25.05.2013 Skor tabelası kaybettiniz diyordu, ama yalandı bu. Biz kazanmıştık... 
İlk maçıma babamın elinden tutarak gitmiştim. Formamı, biletimi, atkımı o almış, arabaya bindirmiş, elimden tutmuş ve maça götürmüştü. Hayatımın en önemli günlerinden biriydi. Aradan 10 seneden fazla zaman geçti. Bu kez ben babamın elinden tuttum. Bu kez bilet, atkı evlattandı… Bu kez ben onu arabaya bindirdim, bu kez ben onu maça götürdüm. Hayatımın en önemli 24 saatinden biriydi… Dönüş  yolunda gözlerimin dolu dolu olduğunu çaktırmamaya çalışarak yaslandım omzuna. Skor tabelası kaybettiniz diyordu, ama yalandı bu. Biz kazanmıştık…
Sadece kaybedenler ağlamazdı… 
Ömrüm olursa çocuklarıma, torunlarıma anlatacağım bir 24 saatim daha var artık… Fanatik, belki de yarı deli kabul edecekleri anneleri, nineleri onları uyuturken masal yerine bugünleri anlatacak. 
Sene 2013… Trabzonspor kupa finalinde soyguncuyla karşılaşıyor. Babamla Ankara’ya gitmeye karar verdik. Sabah 06:00’da uyandık ve başladı tam 24 saatlik seyahatimiz. Marşlarla, şarkılarla, alkışlarla, şakalarla, kahkahalarla kat ettik kilometreleri. Polisin muamelesi bile sıkamadı canımızı. Kendisi de polis olan babam bile isyan ediyordu meslektaşlarına… 
Belki çoğumuz içten içe kupayı alamayacağını biliyordu ama biz zaten kupasız şampiyonluğu da tatmıştık. Ne olursa olsun, kazanan biz olacaktık… 
20 senedir deplasmana gitmemişti babam. Arabada ara ara coştu çocuklar gibi. Bazen sustu, yolu izledi, konuşmadı… Bilmiyorum ne düşünüyordu. Ama biliyorum ki mutluydu… 
Ankara’da onlarca kardeşimi gördüm. Koca parkta yeşilden çok bordo mavi vardı. Çoluk çocuk, yaşlı genç, kadın erkek binlerce kişi dakikaları sayıyordu. Kayserililer, Ankaralılar vardı aramızda. Koca bir aileydik orada…
Nihayet tribüne girme zamanı geldi çattı. Yaklaşık 10 bin kişi, doldurduk statta bize ayrılan kısmı. O zamana kadar tanık olduğum en iyi tribündü. İçimiz öyle doluydu ki… Belki de çoğumuz sırf bunun için yüzlerce kilometreyi aşıp gelmiştik.
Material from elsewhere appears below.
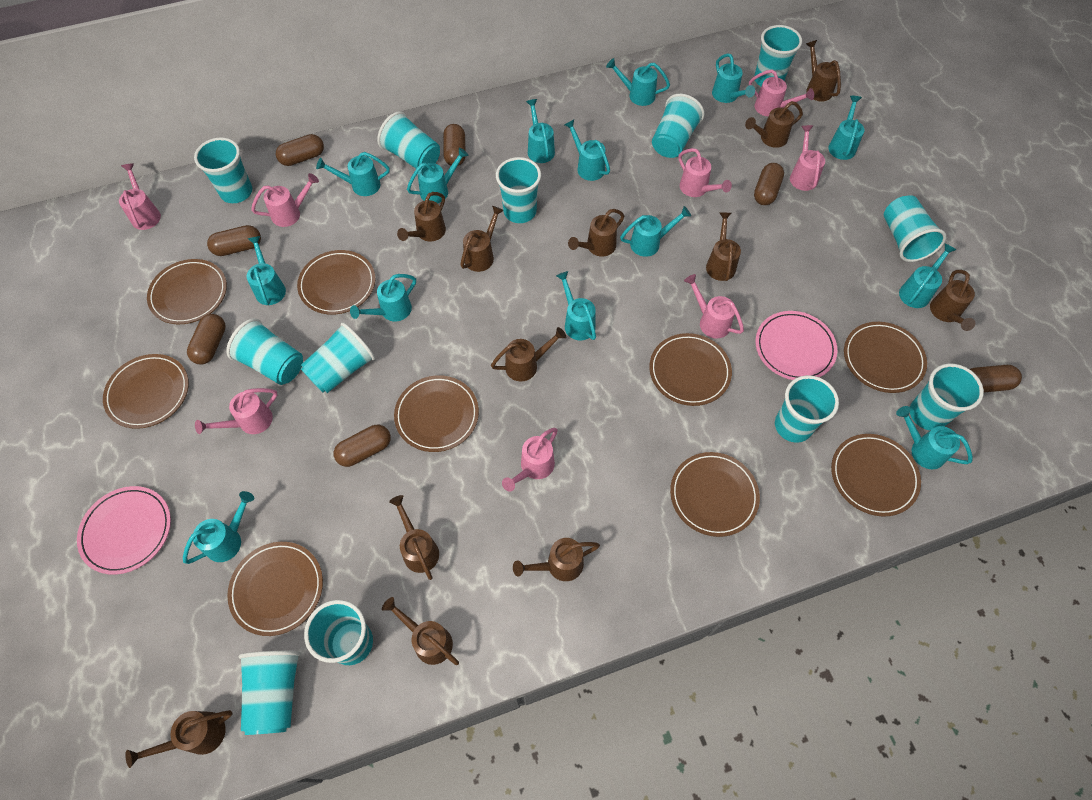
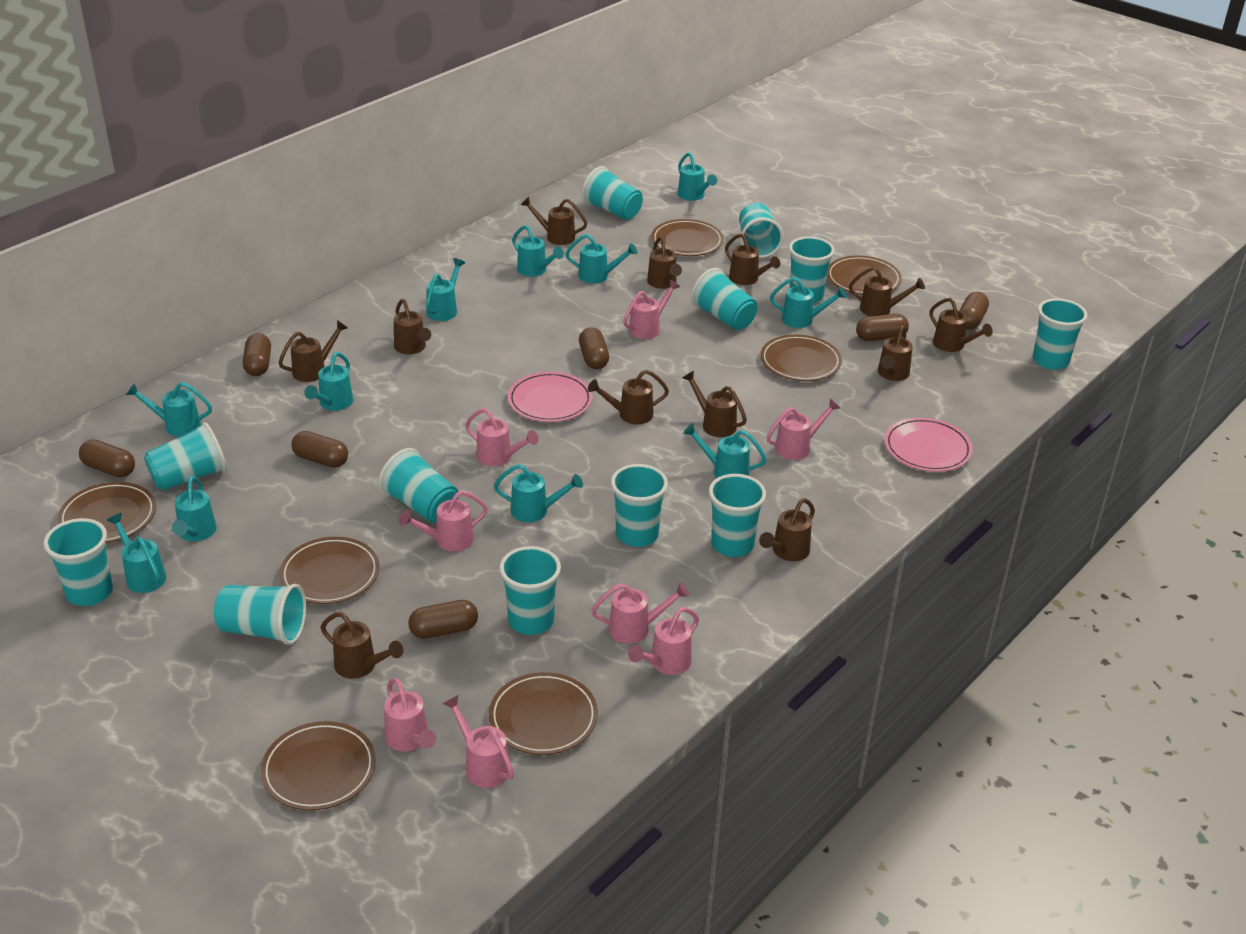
brown plate: 9 -> 7
turquoise watering can: 14 -> 11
Sırf orada olmak, içimizi boşaltmak, sesimizin yettiği kadar bağırmak, gücümüzün yettiği kadar sıkmak istiyorduk yumruklarımızı. İçimizde öldürülmüş adamlar, öldürülmüş kadınlar vardı. İçimizde katledilmiş insanlar vardı ve katilleri sahadaydı. Dirildiler birer birer ve çığlıklarla, tezahüratlarla, isyanlarla kalktılar ayağa. Skor tabelası kaybettiniz dedi… Ama dedim ya, kazanmıştık biz oysa… 
Kazananlar da ağlardı… 
“Sen şampiyon olmasan da…” diyorduk tek bir ağız. Dakikalarca… “Seviyoruz işte, var mı diyeceğin” diye kafa tutuyorduk… Sevdik ulan işte, oldu bir kere… Var mıydı ötesi… Seviyoruz ölümüne… Skora göre kazansan ne, kaybetsen ne? 
Sevmek ve kaybetmek yan yana durabilir mi ki… 
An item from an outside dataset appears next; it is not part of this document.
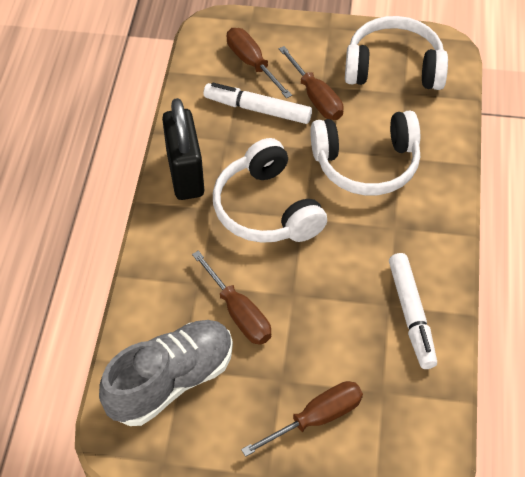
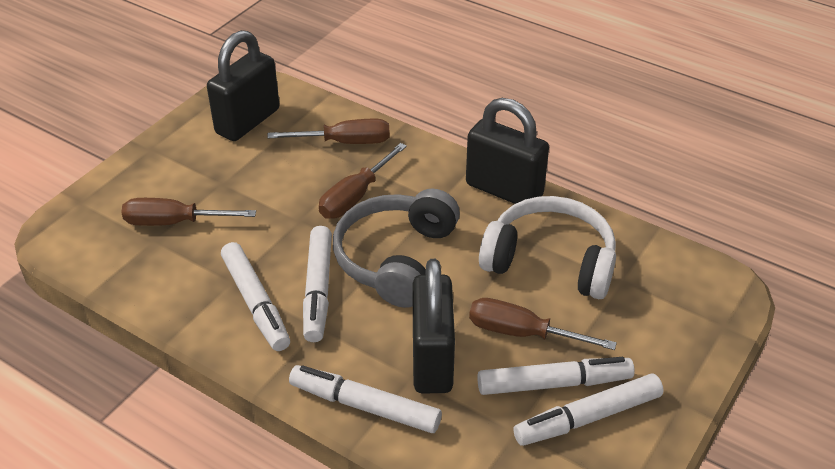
black padlock: 1 -> 3
grey headphones: 0 -> 1
grey shoe: 1 -> 0
white headphones: 3 -> 1
white marker: 2 -> 5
Ağladık hepimiz o gece. Çoğumuz içten içe… 51 yaşında, babam gibi sevdiğim Şenol abim ağladı. Ben onu gördüm, daha çok ağladım içime… 19 yaşındaki güzel kardeşim Adil ağladı, ben onu duydum, daha çok ağladım içime… Ellerinden, alınlarından öpesim geldi. Sıkı sıkı sarılmak istedim hepsine…
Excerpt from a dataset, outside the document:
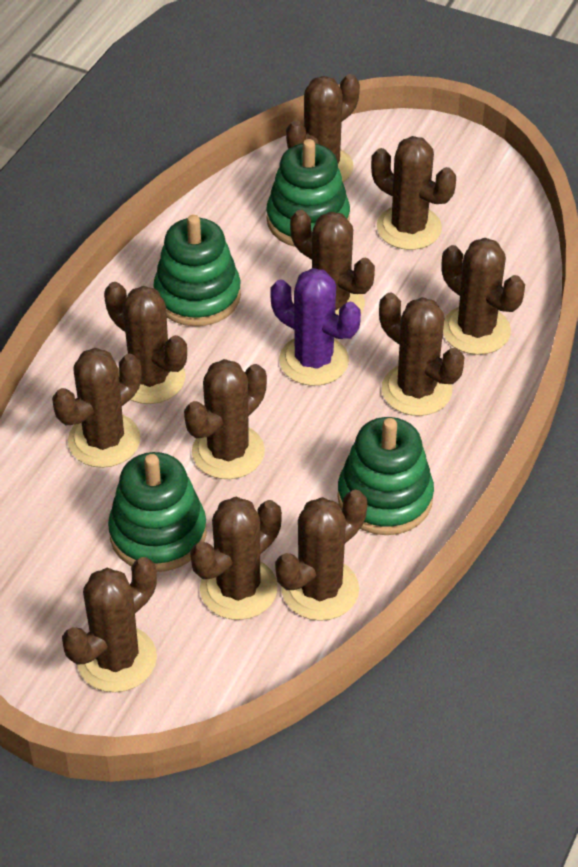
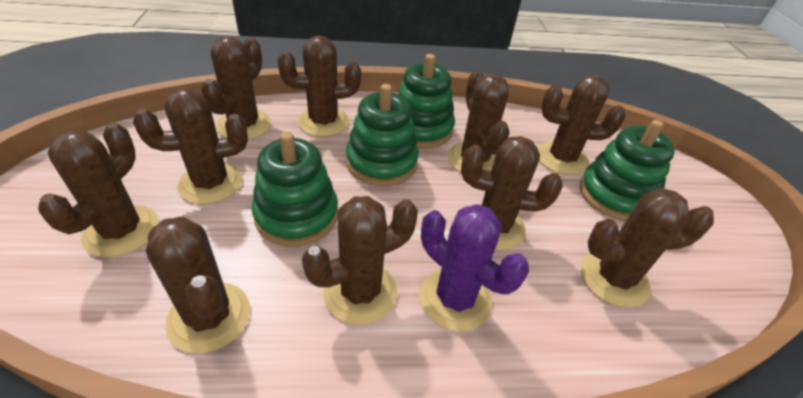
brown cactus: 11 -> 10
Biz ruhumuzu, kendimizi, birbirimizi kazanmıştık. Kazananlar da ağlardı çocuklar, inan olsun ağlardı… 
Bir ara oturdum tribünde yerime. Herkes ayaktaydı. Maçın bitimine 10 dakika ya vardı ya yoktu. Birkaç dakika oturdum. Bir film karesinde gibiydim. Bedenim oradaydı, söylenenleri duyuyor, havayı tenimde hissediyor, başımdaki korkunç ağrıyı duyumsuyordum. Ama soyutlanmıştım sanki birkaç dakikalığına. 10 bin kişi, bir arada, iki renk uğruna, tek ses olmuştu. Senelerdir uğradıkları haksızlıklar en sakin olanında bile küfürlerle çıkıyordu dışarıya. Yapabileceğimiz çok az şey vardı zira. Çaresizlikti bunun adı olsa olsa. Dedim ya, içimizde öldürülmüş insanlar vardı. Onları yaşatamamıştık, çaresizlik hissi en ağır küfürlere dönüşmüştü. Bir dakika önce elinde ne varsa sahaya atanları sakinleştirmeye çalışan biri, bir dakika sonra sabrının sınırını aşmış olacak ki insanların adeta üstünden atlayarak futbolcusunu itip kakan oyuncuya doğru koşmaya başlıyordu. Yüreğimizde biriken isyan bağımsızlığını ilan ediyordu… Bu insanlar çok daha fazlasını hak ediyordu…
Bembeyaz formalarla doluydu tribün. Birinin sırtında Tertemiz 82 yazıyordu, diğerinde 61 Temiz. Birinde Paraya Karşı Emeğin Savaşı, diğerinde Emek 61… 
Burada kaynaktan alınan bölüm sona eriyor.